Definitely true when you compare the two, but I’d have very much assumed that culture is erased by immigration after two or three generations.

Okay… not possible to write a short answer.

The “standard” way of thinking in Austria is that an immigrant is an immigrant and stays one for life. This is somewhat at odds with the definition of citizenship, which takes at least 6 years to get. The farther left on the political spectrum people are, the more people will try to refer to everyone with an Austrian passport as Austrian. The farther on the right people are, the more likely they are to distinguish between “Austrian citizens” and “true Austrians”, which requires having grown up in the country and speaking without a recognizable accent.
Most of these first-generation immigrants, I believe especially the ones of European descent, do not identify as Austrian themselves. These days, EU citizens usually don’t bother changing citizenship any more, as it has few legal advantages.
The children of European immigrants will identify as Austrian or as “both Austrian and X”. or “half Austrian and half X”. They might still have an “exotic” name.
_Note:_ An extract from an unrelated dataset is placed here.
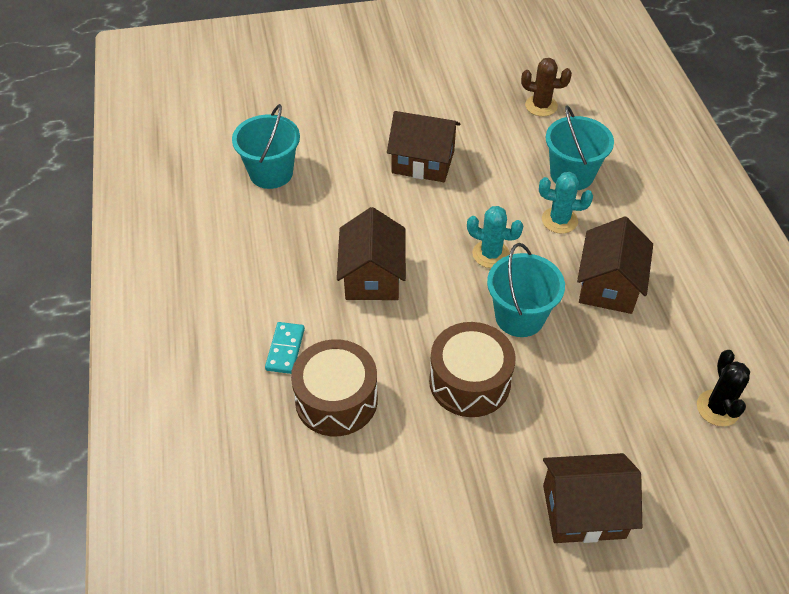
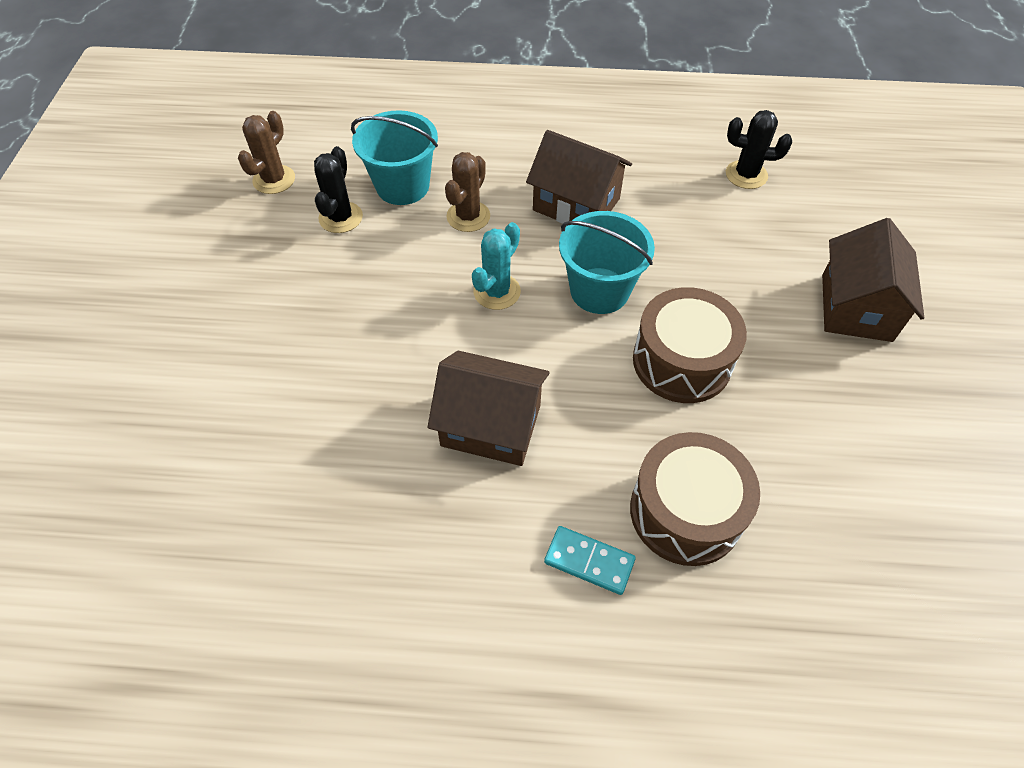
camera: 75 degrees left, 5 degrees up
(271, 173) = (231, 519): turquoise bucket -> none
(423, 162) = (308, 320): brown house -> none
(522, 150) = (341, 218): none -> black cactus
(559, 220) = (468, 216): turquoise cactus -> brown cactus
Or an “exotic” and one “typically Austrian” name to choose from. For immigrants from elsewhere in Europe, the “second nationality” is just something they can use to make themselves appear more interesting, and even the right-wingers will get along with them.
And the grandchildren? They’re Austrian. When all goes well, they can’t even deny it anymore if they want to. Sometimes someone will explain the spelling or pronunciation of their last name by saying “my grandfather was Persian” or something to that effect.

Unfortunately, it’s not as simple with non-European immigrants. People in the second generation might get really annoyed by being addressed in English by some people. People in the third generation might still get well-intended but annoying comments about their “exotic beauty”. But for most people, the main factor for judging “alienness” is language, not race, so you’ll hear your average “casually racist grandparent” say things like “he looks like a , but when he opens his mouth, you’ll notice that he’s a True Austrian”.

In the past 30 or so years, there has been increased immigration from Africa, Turkey and the Middle East, which means that these groups have to contend with targeted resentment from the right-wingers, and they are numerous enough so that endogamy is thing.

In general, a large part of the political spectrum uses the term “Parallelgesellschaft” (Parallel society - Wikipedia) as something that is to be avoided. For the right-wingers, it is something that those evil immigrants are doing because they are supposedly incompatible with European values, for the left-wingers, it is either something that thankfully doesn’t happen as much as the right-wingers think, or something that is best avoided by properly including everyone in “mainstream” society. Left-wingers do not use the term “second-generation immigrant”, because that’s an oxymoron and calling them “immigrants” would deny their Austrian-ness. Right-wingers will happily call everyone they don’t like a foreigner. The current “politically correct” term is “Mensch mit Migrationshintergrund” - “person with a background of migration” and usually gets only applied where there are problems caused by cultural differences, immigration-related poverty or by racism.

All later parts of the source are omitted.